Series: Restoration Sermons

Date:

Speaker: Ed Rangel

Location: Waupaca Church of Christ

Bible Version: NASB 1995

Sermon Type: Expository

Learning Objectives

By the close of this lesson the hearer should be able to:

  1. Explain why the applies the word "dictator" to Jesus — not as criticism but as description of total, undivided authority.
  2. Articulate why God's jealousy is a theological fact, not a character flaw, and what it means for worship and obedience.
  3. State clearly why adding to, subtracting from, or substituting in Christ's commands is condemned, with at least two biblical examples.
  4. Understand why neutrality toward Christ is impossible and why "broad-mindedness" as a religious concept is theologically incoherent.
  5. Identify what it means for Christ to be the gravitational center of all loyalties and how competing loyalties are resolved.

Thesis

Of all rulers in history, none has exercised authority as absolute as Jesus Christ — and none has used that authority with such perfect kindness. His lordship admits no rivals, no revisions, and no neutral parties.

Burden

The title "dictator" is deliberately provocative. In the modern ear it carries the weight of totalitarian politics — arbitrary power wielded for a ruler's benefit, sustained by fear and force. That is not what the title means, and the parenthetical in the introduction makes the distinction explicit: none so arbitrary as Jesus; yet none so kind. The point is not tyranny — it is totality. Every other form of authority in human history has been partial, contested, or corrupt. Christ's authority is total, uncontested, and wholly good.

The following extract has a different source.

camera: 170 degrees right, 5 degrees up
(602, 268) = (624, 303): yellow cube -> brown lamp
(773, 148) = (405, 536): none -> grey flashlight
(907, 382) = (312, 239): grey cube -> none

"All authority has been given to Me in heaven and on earth" (Matt. 28:18). Not some authority. Not spiritual authority with carve-outs for Caesar, custom, or personal preference. All of it.

Introduction

Different forms of government have produced different kinds of rulers. Republics, monarchies, oligarchies, theocracies — each has its dynamics, its strengths, its abuses. None has produced anything as absolute as the authority of Jesus Christ. Caesar could compel the body; Christ claims the soul. Parliament can pass laws for a nation; Christ speaks words that bind all nations for all time. A dictator controls his domain by force until the force fails; Christ's authority rests on who he is, and who he is does not change.

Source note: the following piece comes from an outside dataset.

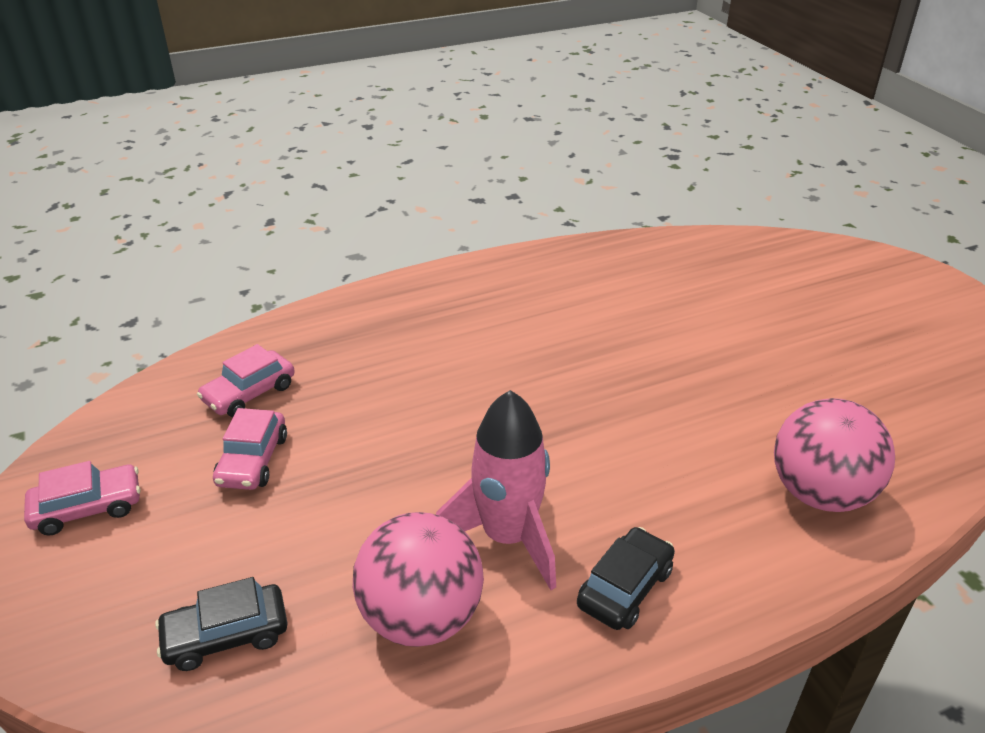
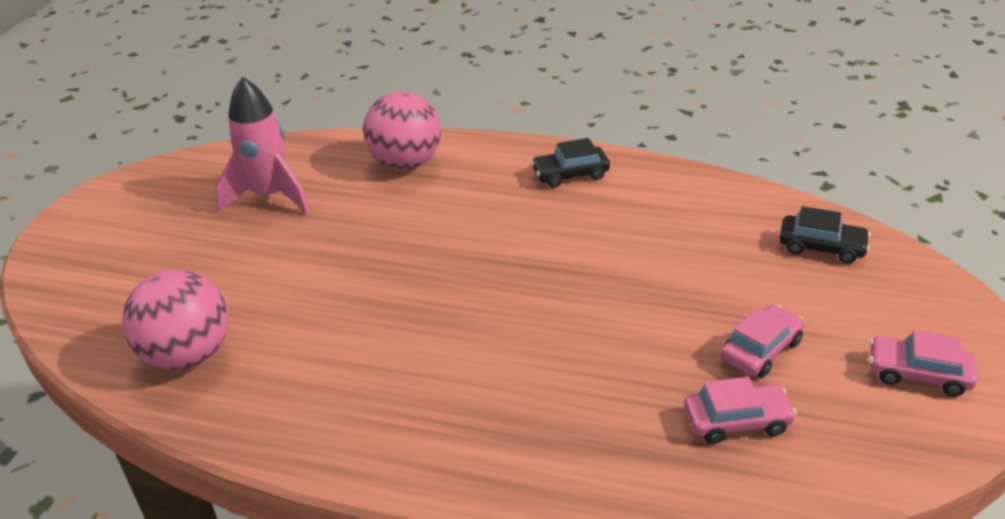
camera: 140 degrees left, 0 degrees up
(421, 617) = (696, 208): pink ball -> pink ball (188, 355)
(507, 537) = (610, 220): pink rocket -> pink rocket (270, 196)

The reason this matters practically is that it defines the nature of discipleship. Following Jesus is not a partnership in which the terms are negotiated and the level of compliance is a personal decision. It is submission to total authority — and the call of this sermon is to do that with eyes open, knowing what total authority means.

I. God a Jealous God

The foundation of Christ's absolute authority is the nature of God himself.

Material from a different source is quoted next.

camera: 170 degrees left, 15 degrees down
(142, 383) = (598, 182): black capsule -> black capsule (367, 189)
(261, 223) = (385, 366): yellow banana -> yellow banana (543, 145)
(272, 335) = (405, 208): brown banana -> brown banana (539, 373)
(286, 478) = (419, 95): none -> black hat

  1. God will not share with any other (Ex. 20:5). The second commandment is not a concession to cultural exclusivity — it is the statement of a theological fact. There is only one God. The requirement of exclusive worship is not arbitrary; it reflects reality. Worshiping any other is worshiping a fiction.
  2. He must have the whole part or none. Partial obedience is not partial credit — it is disobedience. Saul offering the best livestock as sacrifice while disobeying the command to destroy them entirely is the defining example. "To obey is better than sacrifice, and to heed than the fat of rams" (1 Sam. 15:22). Half-surrender is not surrender.
  3. He is a consuming fire (Heb. 12:29). This language from Deuteronomy (4:24; 9:3) and repeated in Hebrews is not rhetorical. It describes the nature of God's holiness in relation to sin. A fire does not partially burn; it consumes. Holiness does not partially require purity; it requires it.
  4. He will destroy all that oppose him. This is not a threat to be managed by moderate compromise. Every kingdom, every ideology, every system that sets itself against the lordship of Christ is already defeated — the question is only when the defeat will be manifested.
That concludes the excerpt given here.